We believe grain carryover will this year be the greatest since CBH’s inception in 1933, exacerbating this problem.

To address this existing and growing national loss, the Federal Government is in a position to commit funds to a nation-building project of upgrading the state’s 700km Tier 2 and 3 rail networks to support the grain harvest.

Further to this, a social and economic study needs to occur to rebuild a rail line from Narrogin through Pinjarra and onto Kwinana to give a second strategic route to the Kwinana Port.

This would cover future increases in production and an alternative route to port, should the only east to west line fail as it has on many occasions due to fire, flood and other reasons.

On predictions 30mt of grain will need to be transported to the ports by 2030 and up to 80 per cent of this could be transported on the rail network, further reducing carbon footprint and community impacts on our roads and towns.

Since 2020, the State Government has recognised the long-term implications of the loss of Tier 3 rail, the efficiency of our grain supply chain and the growing cost on the grain road network.

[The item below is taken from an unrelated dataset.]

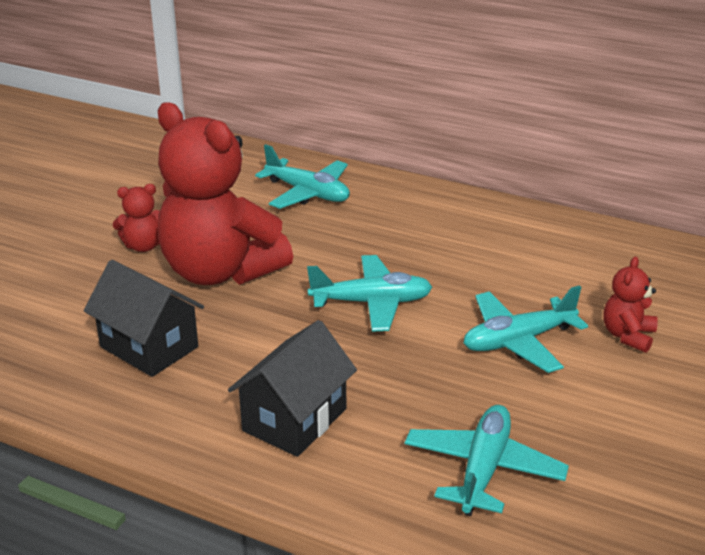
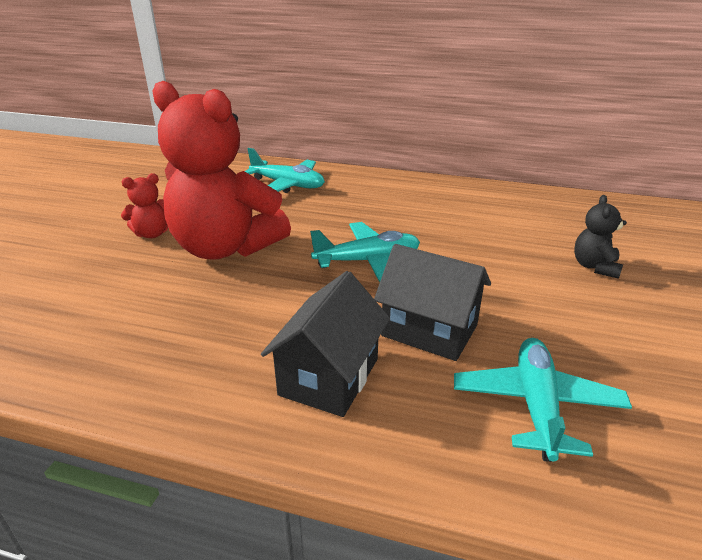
camera: 10 degrees left, 0 degrees up
(149, 347) = (167, 320): black house -> black house (429, 330)
(518, 341) = (507, 280): turquoise plane -> none
(628, 336) = (595, 267): red teddy bear -> black teddy bear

It undertook detailed engineering analysis of the costs of rebuilding the network, with the Agonis Tier 3 grain lines Engineering Report concluding that an investment of about $1bwould bring that back all of the lines.

This is a great project to achieve the Australian agriculture industry’s objective of being worth $100b industry by 2030.

The Federal Government should allocate $1.4 billion to WA’s grain on rail network, with $300 million from the State Government, to replace and upgrade the Tier 2 and 3 network and associated bin and loading infrastructure to ensure we have a world-class, grain freight network — fit for our growing industry.

Bob Iffla and Trevor De Landgrafft are both members of the WAFarmers Corrigin-Lake Grace Zone and farmers at Varley and Newdegate respectively.